Shares in Asia were bearish Thursday with Japan's Nikkei sliding 2.6 percent. Leading the retreat, Nomura Holdings Inc. (NRSCF) plunged 16 percent – its biggest one-day loss in more than 30 years – costing the company 302.5 billion yen ($3.3 billion) in market value.
Nomura remained untraded in the morning due to the flood of sell orders placed on the news that the company plans to sell 511.3 billion yen ($5.6 billion) – nearly 30 percent of its outstanding stock. The Tokyo-based brokerage firm plans to use the proceeds to expand into the U.S., European, Asian and emerging markets. But in the meantime, this sale will severely dilute the holdings of existing investors, many of whom have already endured the purchase of Lehman Brothers' ailing European and Asian business.
News of the sale led Kikko Citigroup Ltd. to downgrade Nomura's rating to "sell," precipitating the huge drop in share price.

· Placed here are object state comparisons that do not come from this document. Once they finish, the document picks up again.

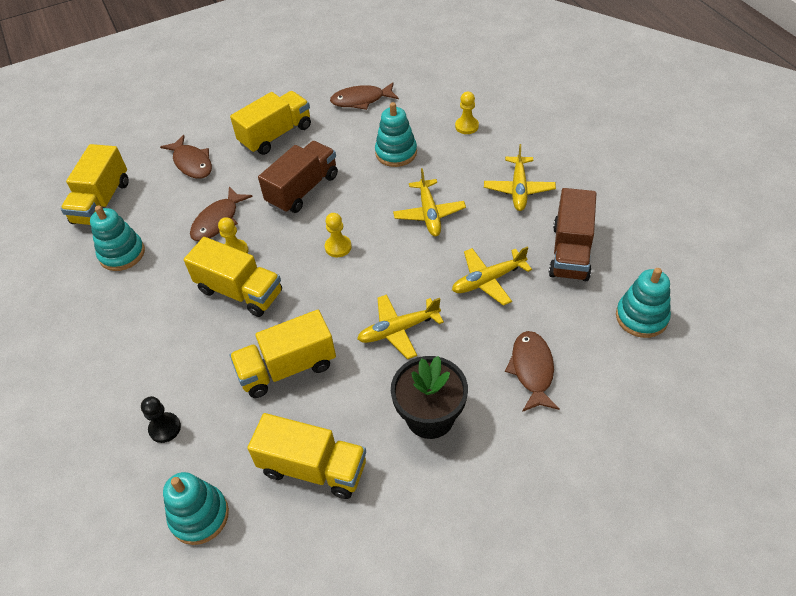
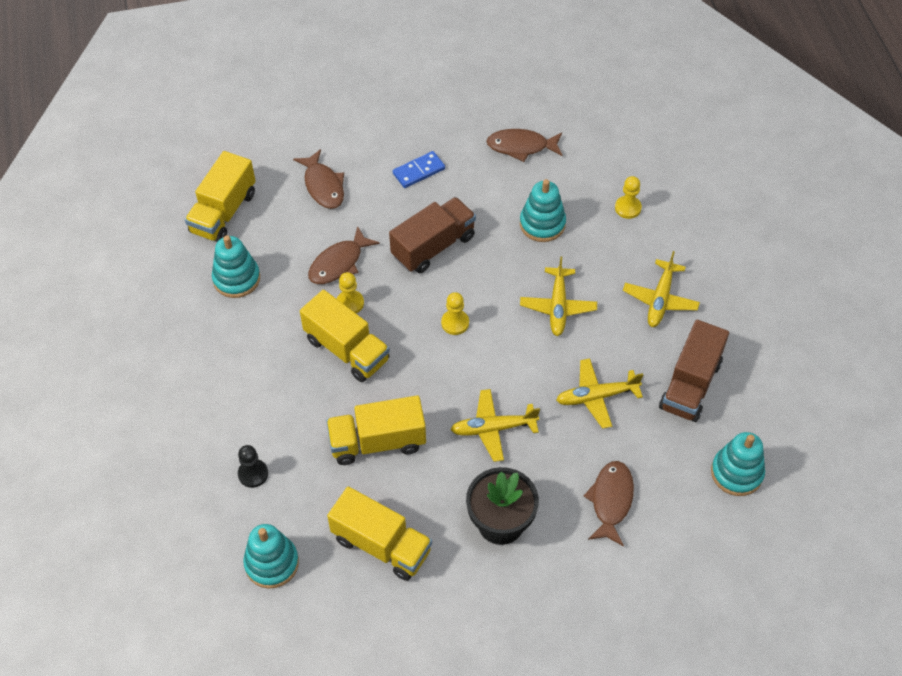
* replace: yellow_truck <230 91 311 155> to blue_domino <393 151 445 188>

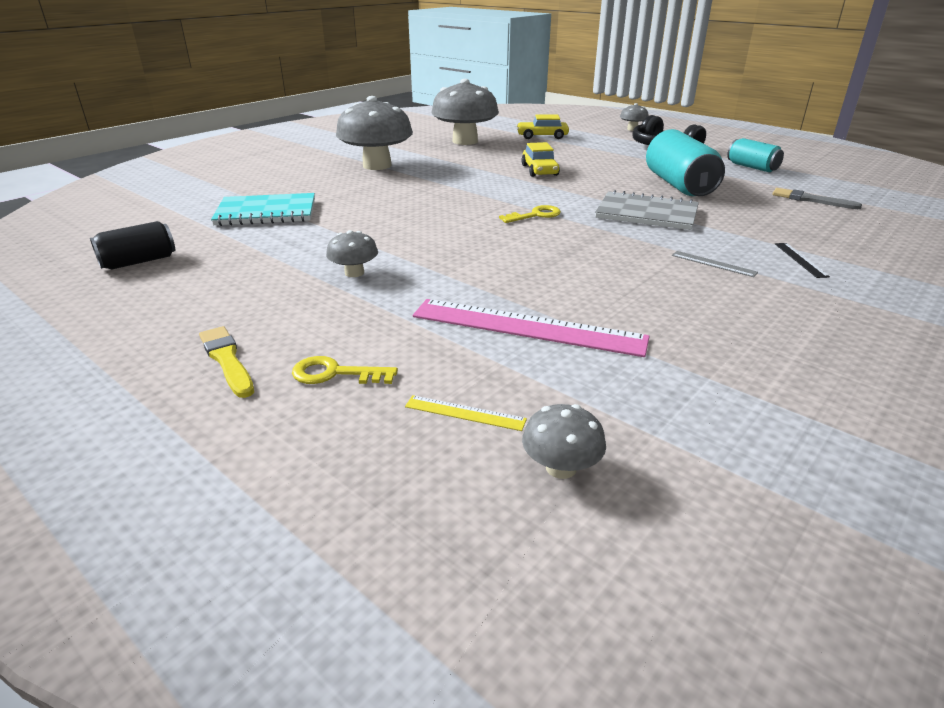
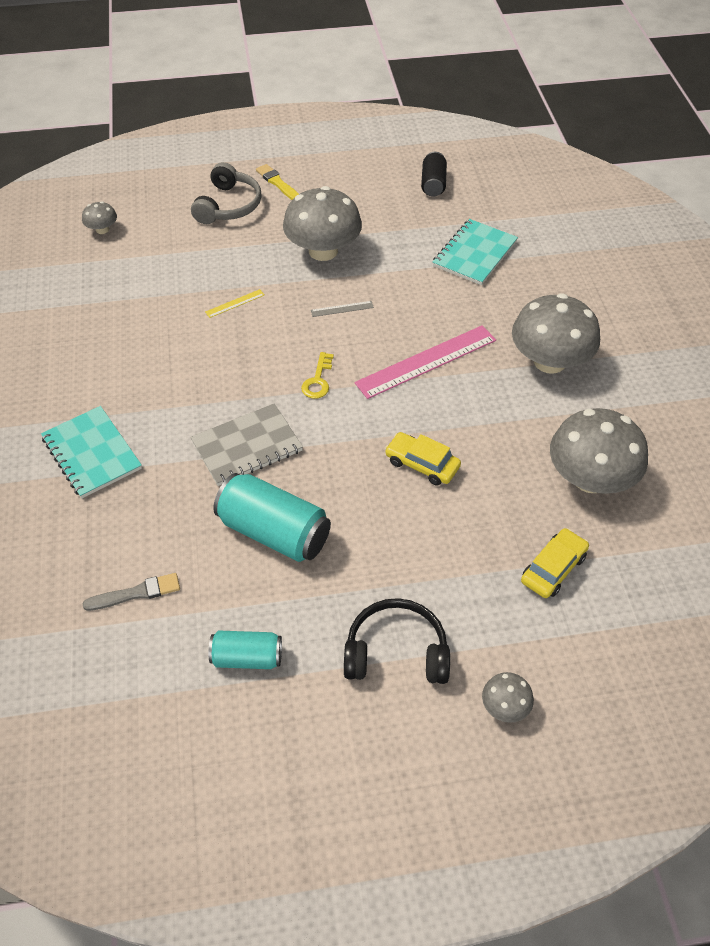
* resize: grey_mushroom <326 230 378 277> = <283 186 362 261> x2.20
* replace: black_ruler <775 243 830 278> to turquoise_notebook <41 406 142 498>
* move: grey_ruler <672 251 758 277> to <311 301 374 317>
* move: pink_ruler <413 299 650 357> to <354 326 496 399>
* rotate: yellow_brush <199 326 254 398> = <256 164 299 200> 135 degrees counterclockwise
* replace: yellow_key <292 356 398 384> to grey_headphones <191 162 262 224>
* move: yellow_ruler <405 395 527 431> to <205 289 264 318>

Negative investor sentiment spread to other financial stocks: Mitsubishi UFJ (MBFJF) plummeted 6.45 percent, Resona Holdings (RSNHF) dropped 5.6 percent, Sumitomo Mitsui Financial Group (SMFJY) fell 5.4 percent and Mizuho Financial Group Inc. (MFG) lost 4.3 percent.
On a brighter note, Aiful Corp.'s (AIFLY) share price emerged from a seven-day losing streak, spiking 12 percent on the news that it plans to cut as many as 2,000 jobs or 44 percent of its workforce. However, today's gains still don't make up for yesterday's woeful loss of 21 percent, and investors will have to see whether the lender will be able to rescue itself from its dire situation. In the past four years, the company has lost nearly 99 percent of its value.

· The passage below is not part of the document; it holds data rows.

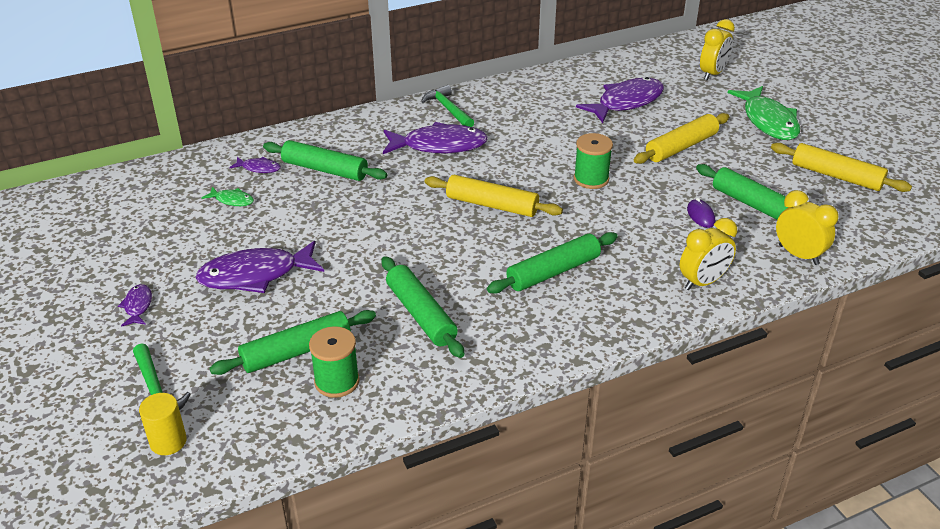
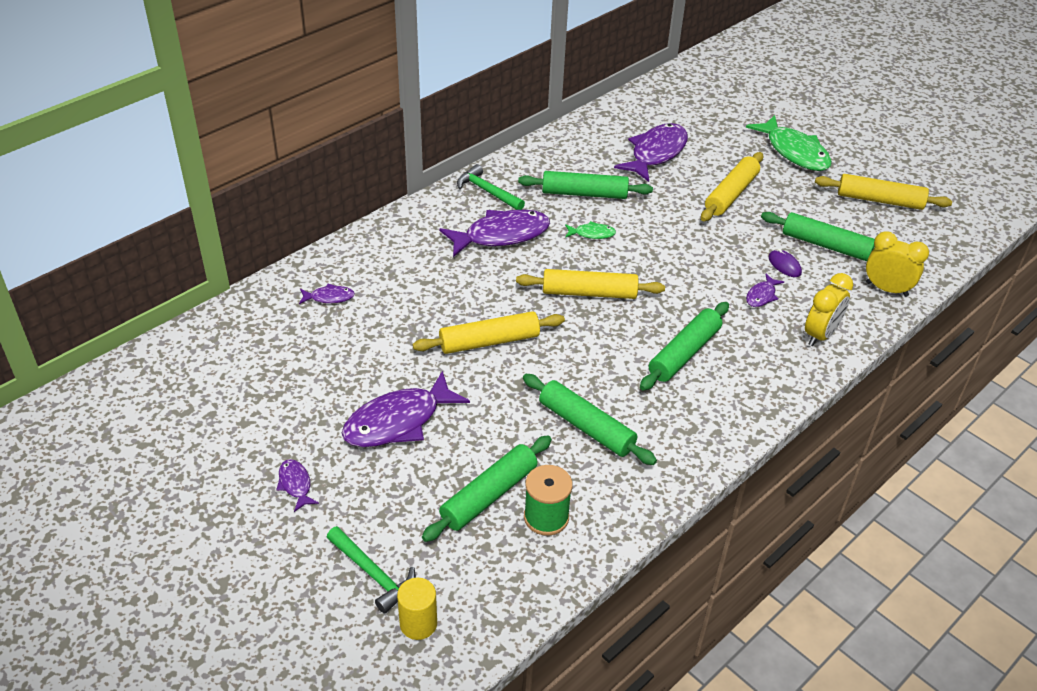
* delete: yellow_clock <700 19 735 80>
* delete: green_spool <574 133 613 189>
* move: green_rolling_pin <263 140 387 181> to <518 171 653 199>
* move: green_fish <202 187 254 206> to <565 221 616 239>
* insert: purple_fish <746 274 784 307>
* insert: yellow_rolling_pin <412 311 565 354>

In Hong Kong, the Hang Seng posted a 0.1 percent loss to close at 21,024. Most stocks declined on the unexpected news out of the U.S. that home sales fell last month. Anticipating a drop in exports and sales, shoe company Yue Yuen Industrial Holdings Ltd. (YUEIY), which attributes 31 percent of its sales to the U.S., fell 2.2 percent, and Li & Fung (LFUGY), which supplies clothes and toys to Wal-Mart and Target, slipped 0.8 percent.

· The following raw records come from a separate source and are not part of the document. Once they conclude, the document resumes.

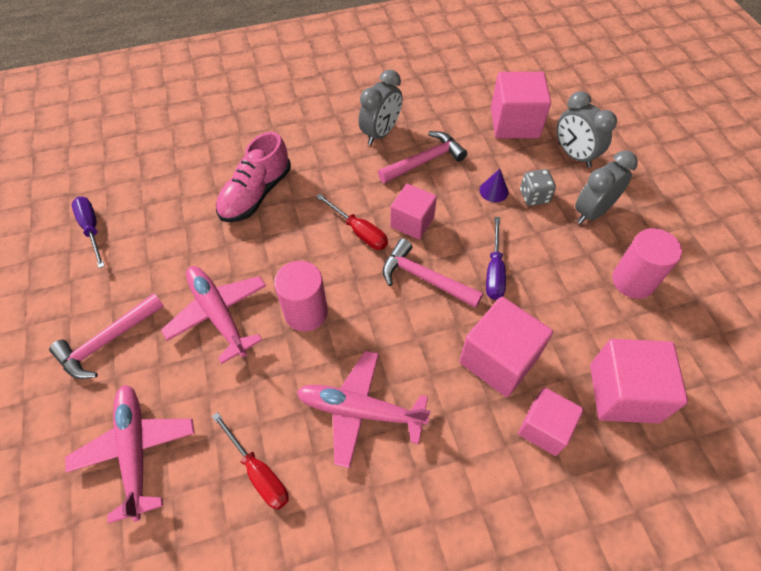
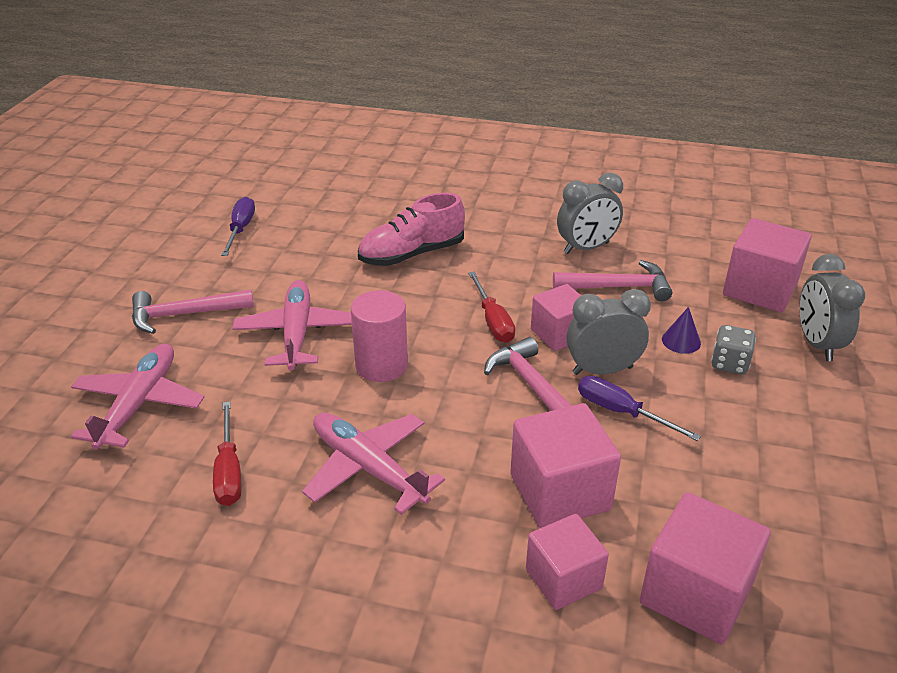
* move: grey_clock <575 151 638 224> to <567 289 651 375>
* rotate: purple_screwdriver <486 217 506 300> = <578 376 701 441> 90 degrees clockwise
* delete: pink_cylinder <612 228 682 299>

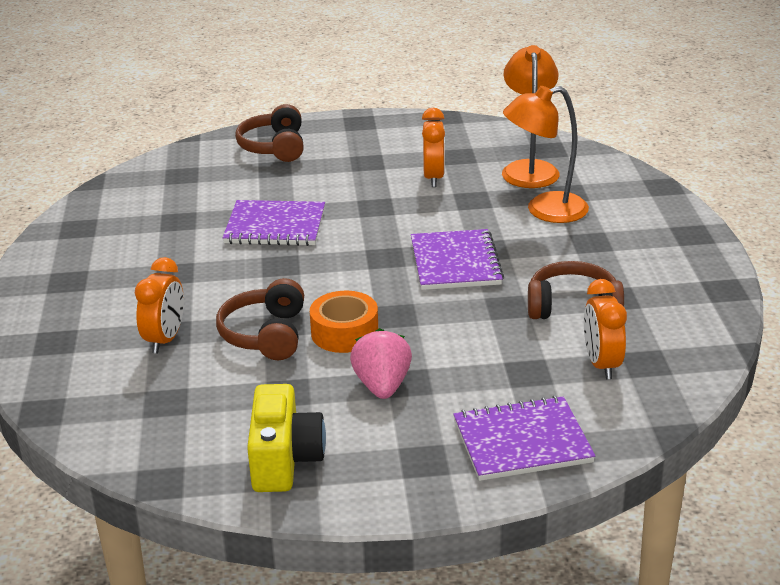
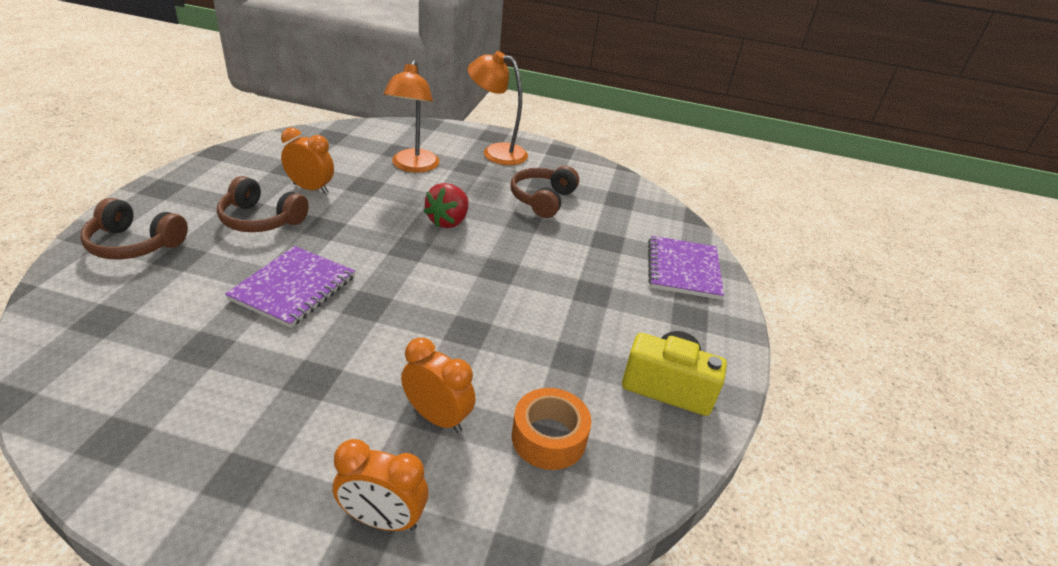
* move: orange_lamp <502 45 560 188> to <468 51 528 165>
* replace: purple_notebook <411 229 504 290> to red_strawberry <424 183 469 228>
* move: brown_headphones <216 278 304 360> to <217 176 309 232>
* move: orange_clock <584 279 627 379> to <333 439 428 531>
* move: orange_tape <310 291 378 353> to <512 388 592 470>
* delete: pink_strawberry <350 328 412 399>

Meanwhile, building company Metallurgical Corp of China Ltd., which lost value when it went public yesterday, continued its slide, falling 1.2 percent today and menswear company China Lilang Ltd. followed Metallurgical's lead losing .8 percent in its IPO today. Perhaps this is an indication that investors are losing enthusiasm for the gush of Asian IPOs, which many say are priced too high.
In China the Shanghai Composite Index also fell, closing at 2,839 – a drop of .5 percent. Several companies reached their 10 percent daily limits in both directions: Electronics company Tiancheng Co. plunged 10 percent in its first day of trading since August 27, and fruit and vegetable processing company Zhejiang Haitong Food Group Co. rose 10 percent.
Overall, there were just a few bright spots in markets that have seen better weeks.